Marie snaps in front of my face. “Earth to Derek, earth to Derek. Anyone there?” She knocks gently on my forehead.
I shake my head and then grin. “There we go, sarcastic Marie is back,” I say and she laughs, gently whacking me upside the head like she usually does when I say something like that. I laugh too and then step back, grabbing both her hands.

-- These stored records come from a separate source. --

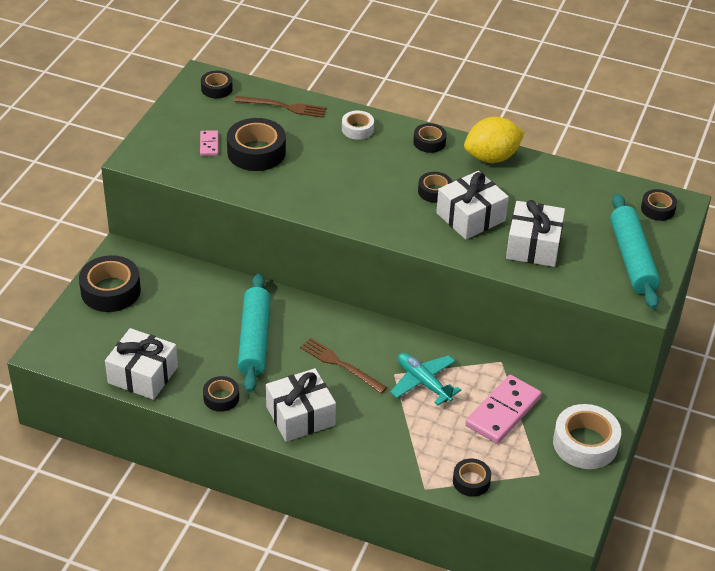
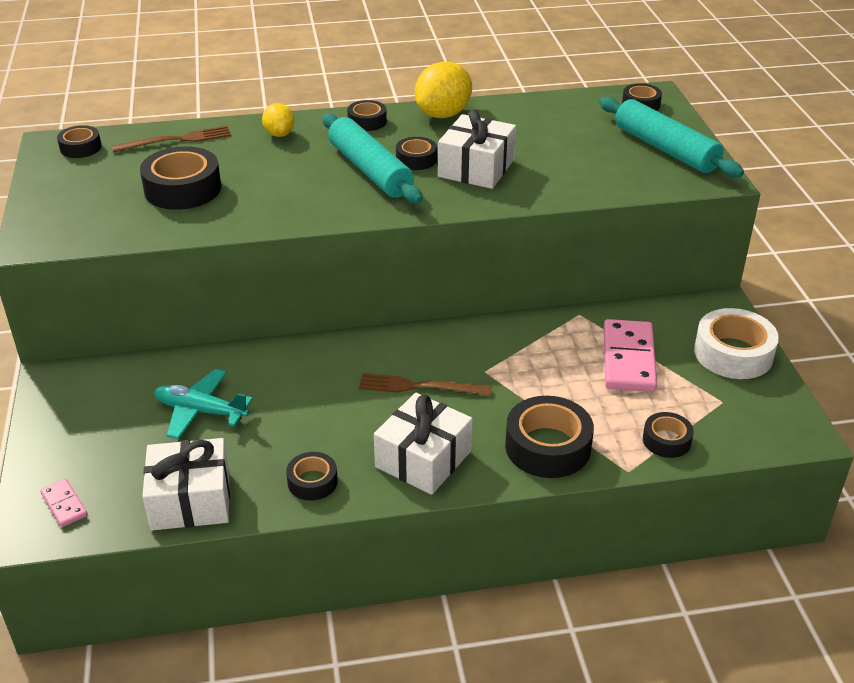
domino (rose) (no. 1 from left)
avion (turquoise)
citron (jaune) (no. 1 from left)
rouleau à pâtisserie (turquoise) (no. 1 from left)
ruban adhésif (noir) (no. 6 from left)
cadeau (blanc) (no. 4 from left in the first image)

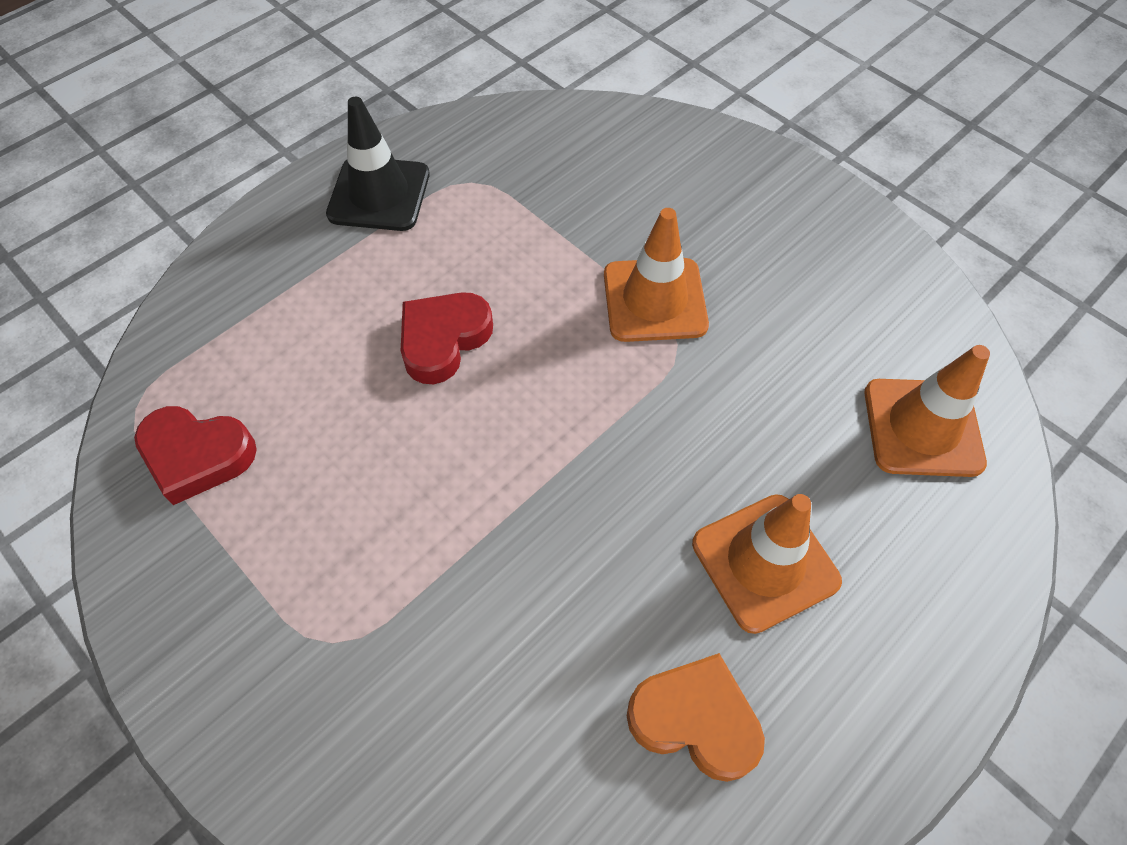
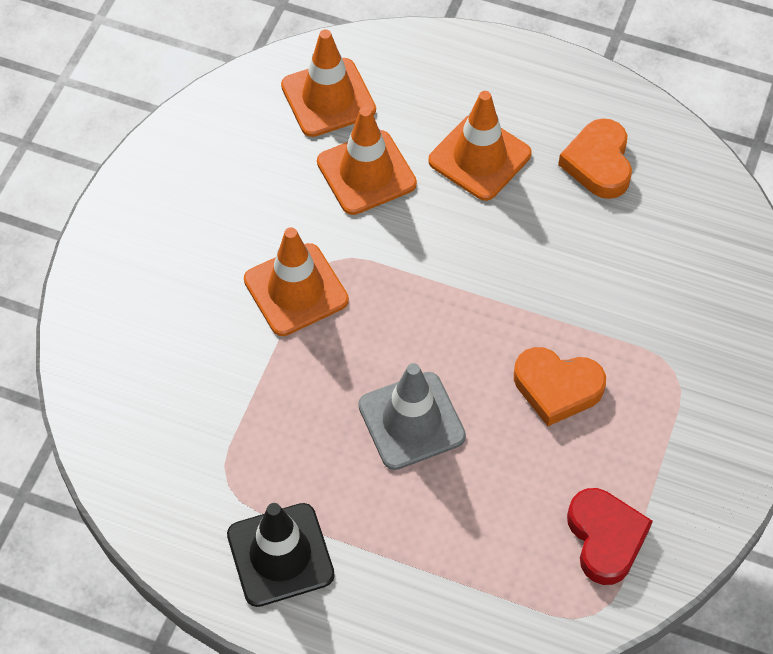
cône de chantier (orange) (no. 3 from left)
cône de chantier (gris)
cœur (orange) (no. 1 from left)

“Let’s make this official,” I say. Her eyebrows knit together in confusion but she goes along with it.
“Okay?” she says.
I smile reassuringly at her. “Marie Jessica Sleet,” I say, and she winces when I say her middle name. For some odd reason, she hates it. I hear Shamshad say something about now knowing her middle name and she hears it too, grimacing and scowling at me. My tongue pokes out through my lips before I continue. “Will you be my official girlfriend?” Her eyes widen in shock and for a second, I’m afraid she’s going to refuse.
My worries are unnecessary however, because she wraps her arms around my neck and jumps, screeching yes. I hear the others clapping and Marie laughing, but all I’m paying attention to are the lips on mine, and the amazing girl attached to them.
Maybe being the Alien, or Weird-kid-With-No-Ears-And-A-Headband, or whatever else I’ve been called behind my back isn’t so bad. I mean, I did get the girl in the end, right? How many people can say that?